The Secret Life of Sleep Eaters
Sleep disorder sufferers struggle with weight and kitchen dangers.
Sept. 7, 2010— -- It could be a scene from a horror movie called "Night of the Hungry Zombies." A sleepwalker enters the kitchen, grabs anything within reach -- cookies, crackers, even a dish scouring pad -- and chows down, sometimes taking food back to bed.
Only this is a real life nightmare for 43-year-old Anna Ryan, and one million other Americans. And it has nothing at all to do with hunger.
"There's a compulsion to eat. But it's not a hunger-driven behavior," said Dr. Carlos Schenck, a psychiatrist and an expert in sleep research.
He was one of the first to complete a major study on Sleep Related Eating Disorder (SRED), after spending the past 20 years trying to understand it.
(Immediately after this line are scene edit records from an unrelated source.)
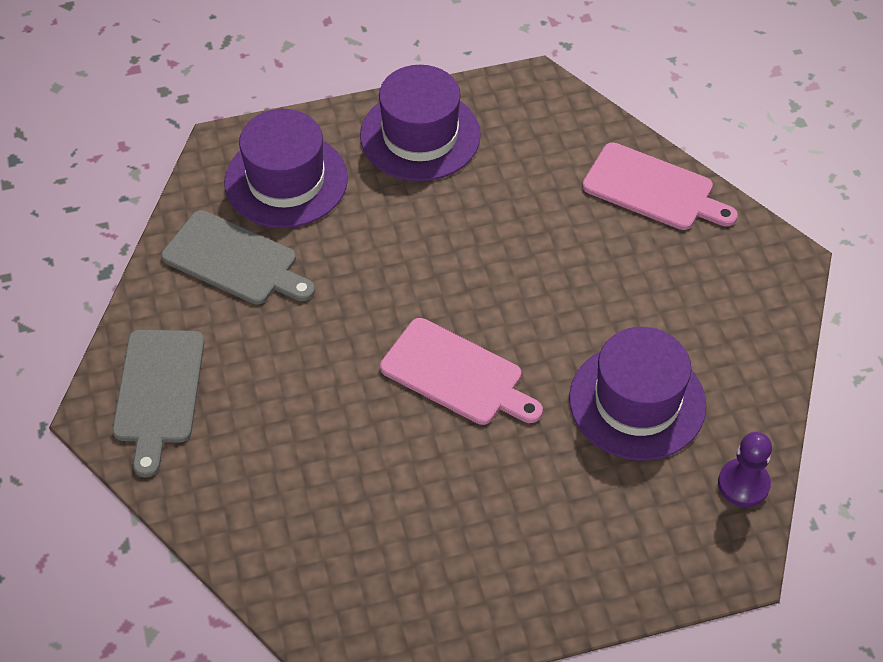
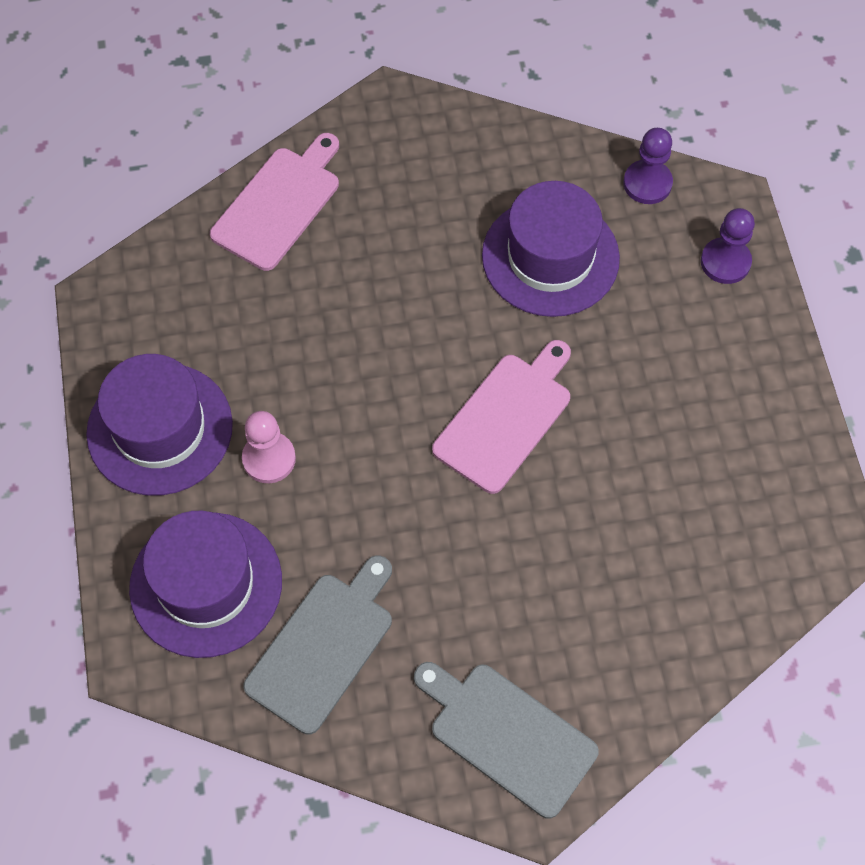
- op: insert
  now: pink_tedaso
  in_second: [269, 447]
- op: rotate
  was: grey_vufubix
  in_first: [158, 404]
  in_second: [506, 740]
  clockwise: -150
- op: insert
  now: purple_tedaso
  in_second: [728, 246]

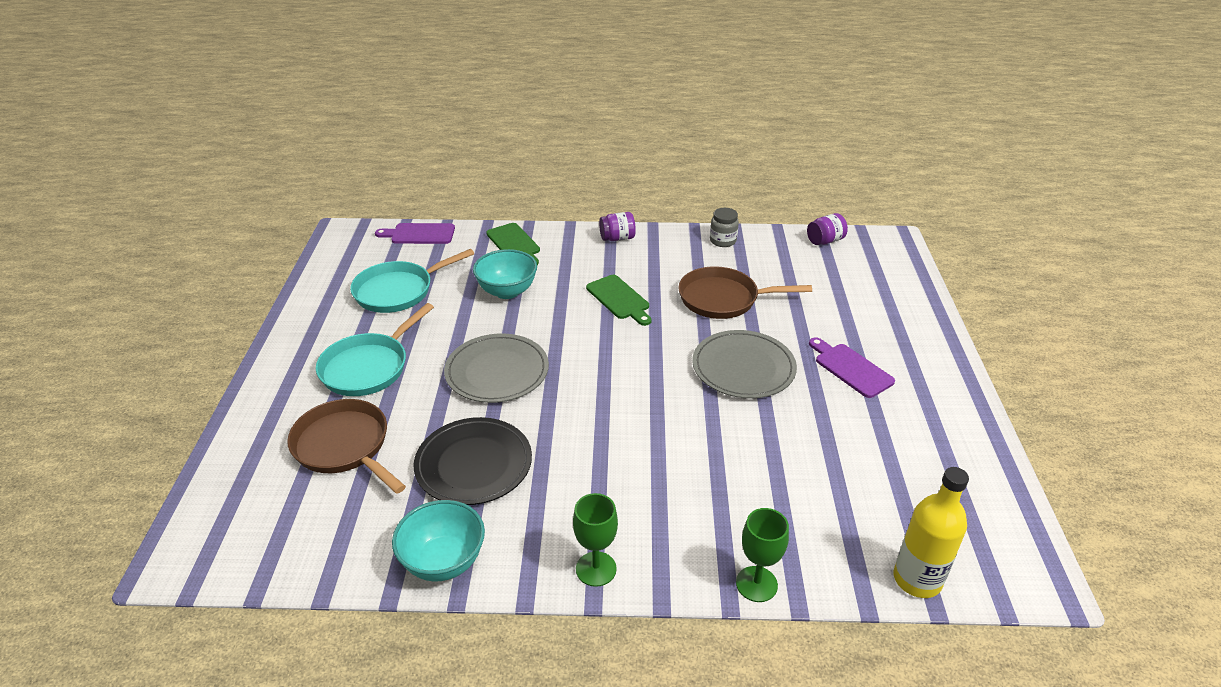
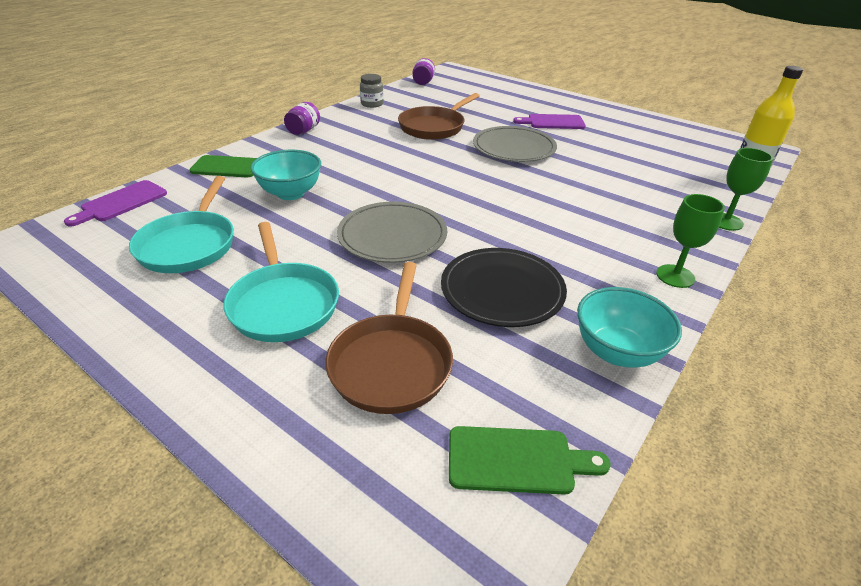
- op: rotate
  was: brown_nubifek
  in_first: [346, 446]
  in_second: [389, 338]
  clockwise: -75
- op: move
  was: green_vufubix
  in_first: [618, 300]
  in_second: [529, 460]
"We've had patients consume cat food sandwiches. They've put coffee grounds, Coca-Cola, and eggshells in a blender and consume it. They eat Elmer's Glue. They chew on chunks of frozen pizza and then try to swallow it. They're like sleeping zombies, just walking around headless. Except that they have a mouth to feed."
Ryan is what doctors call a parasomniac, someone with a sleep disorder that leads to an abnormal event during sleep. These odd behaviors can range from walking to having sex, known as sexsomnia, to acts of aggression and violence, all while asleep.
What may trigger the unusual acts of parasomniacs like Ryan is the shutdown of the brain's frontal lobe during sleep, Schenck said. The frontal lobe is the seat of judgment. Brain scan studies and other research shows that when people doze, their frontal lobe switches off. At the same time, the remainder of the brain may become more active and direct the sleep eater to immediately seek food.
"They can get up, they see their environment," Schenck said. "They know where the kitchen is. But they have no judgment, no inhibition. And that's the problem."